Aebi Schmidt investiert in neue Produktlinien
In St. Blasien entstehen große Fahrzeuge für Flughäfen, Schneeräumgeräte für die Bahn und vor allem Kehrmaschinen. Die kleine „Swingo“ und die etwas größere „Cleango“ sind hier die wichtigsten Produkte. Rund 500 beziehungsweise 300 davon fertigt Aebi Schmidt pro Jahr im Schwarzwald komplett, inklusive Antrieb. Wie sie vom nackten Rahmen bis zum fertigen Fahrzeug wachsen, lässt sich in der großen Montagehalle besichtigen, wo es zwei parallele Linien für Swingos und Cleangos gibt. Ähnlich wie in der Automobilindustrie kommen hier viele Teile vorgefertigt an und werden zusammengefügt. Ordentlich und sauber geht es zu, denn die Abläufe sind seit einigen Jahren nach dem japanischen Kanban-Prinzip organisiert.
Das soll demnächst auch auf die Herstellung der großen Räum- und Reinigungsgeräte für Flughäfen ausgeweitet werden. Aebi Schmidt will die Kapazität dafür von etwa 150 bis 170 auf 200 bis 250 Stück jährlich ausbauen – trotz der Pandemieflaute im Flughafengeschäft. CEO Fruithof glaubt, dass sich das Geschäft 2022 „wieder auf ein gutes Level entwickelt“.

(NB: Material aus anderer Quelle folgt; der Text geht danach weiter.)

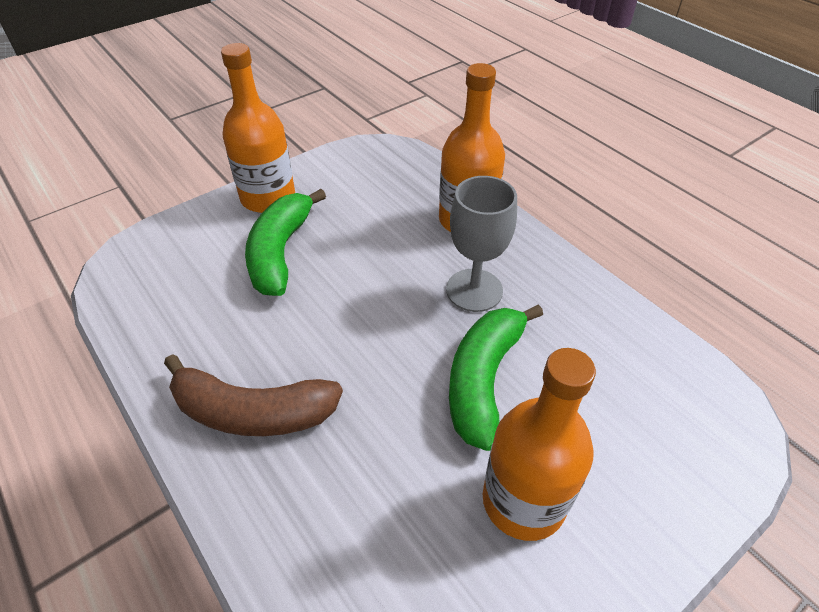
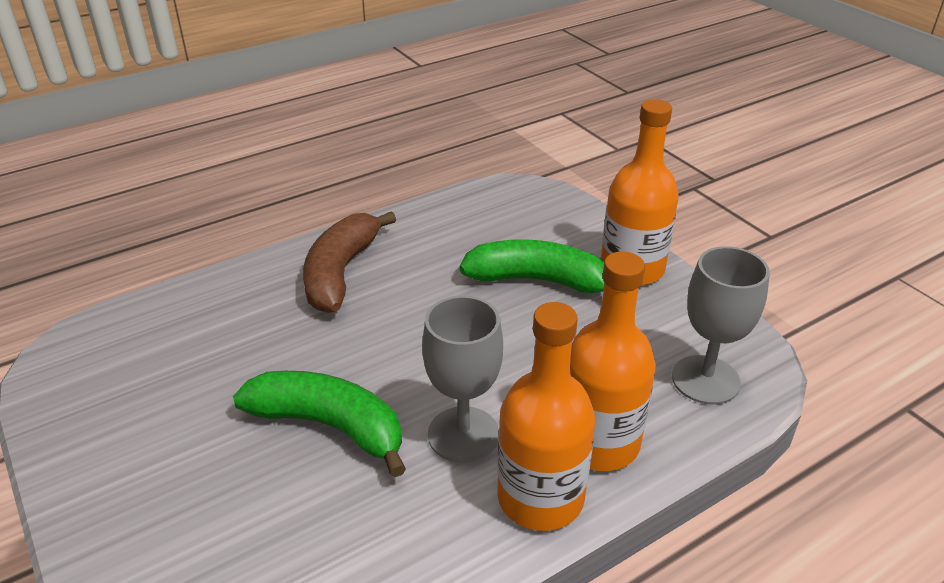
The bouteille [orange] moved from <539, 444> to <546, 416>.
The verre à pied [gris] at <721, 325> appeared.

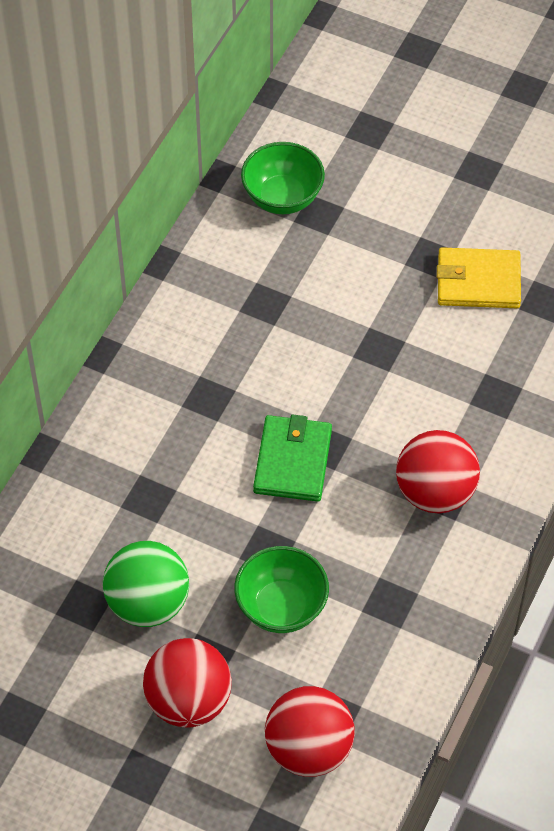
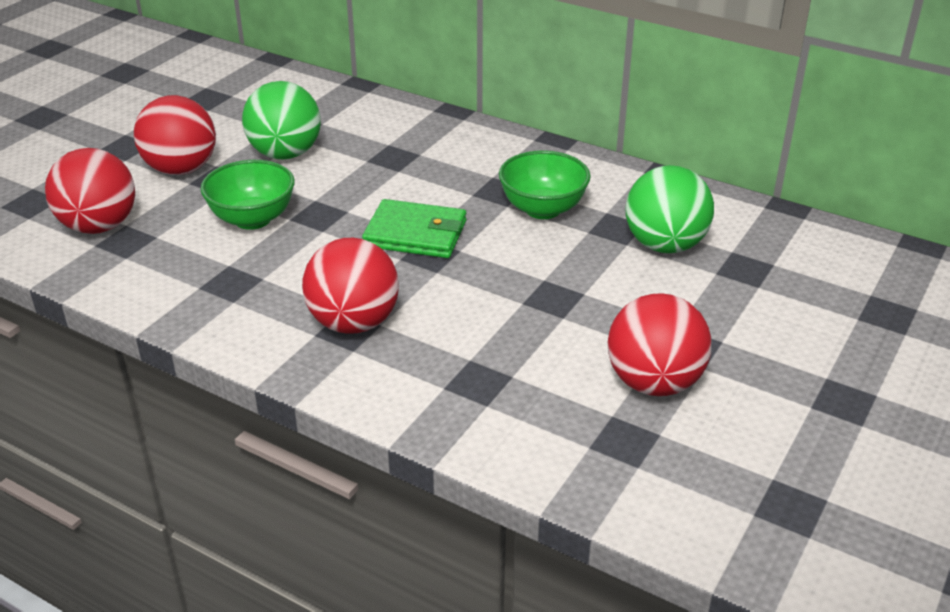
The bol [vert] moved from <283, 178> to <545, 184>.
The portefeuille [jaune] at <479, 277> was replaced by the balle [rouge] at <659, 344>.
The balle [vert] at <670, 209> appeared.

Er plant weitere Investitionen in St. Blasien: eine größere Lackiererei, eine neue Heizanlage und die Vergrößerung der Batteriefertigung. Denn der Bedarf dafür wächst. Seit 2018 gibt es den Swingo als E-Variante. Mittlerweile verkauft Aebi Schmidt etwa 20 Prozent der kleinen Kehrmaschinen mit elektrischem Antrieb, Tendenz steigend. 2022 soll ein E-Cleango auf den Markt kommen. Auch autonomes Fahren ist ein Thema der Entwickler, vor allem für Flughafenfahrzeuge.
„Kehrmaschinen sind technologisch wesentlich anspruchsvoller“, sagt Berger. Damit habe sich der Standort weniger abhängig vom Wintergeschäft gemacht. Schneepflüge entstehen mittlerweile überwiegend im polnischen Werk, Streugeräte vor allem bei der Tochter in den Niederlanden. Obwohl die Wintersparte nun also keine so große Rolle mehr für St. Blasien spielt, freut sich Thomas Berger immer noch, wenn es schneit.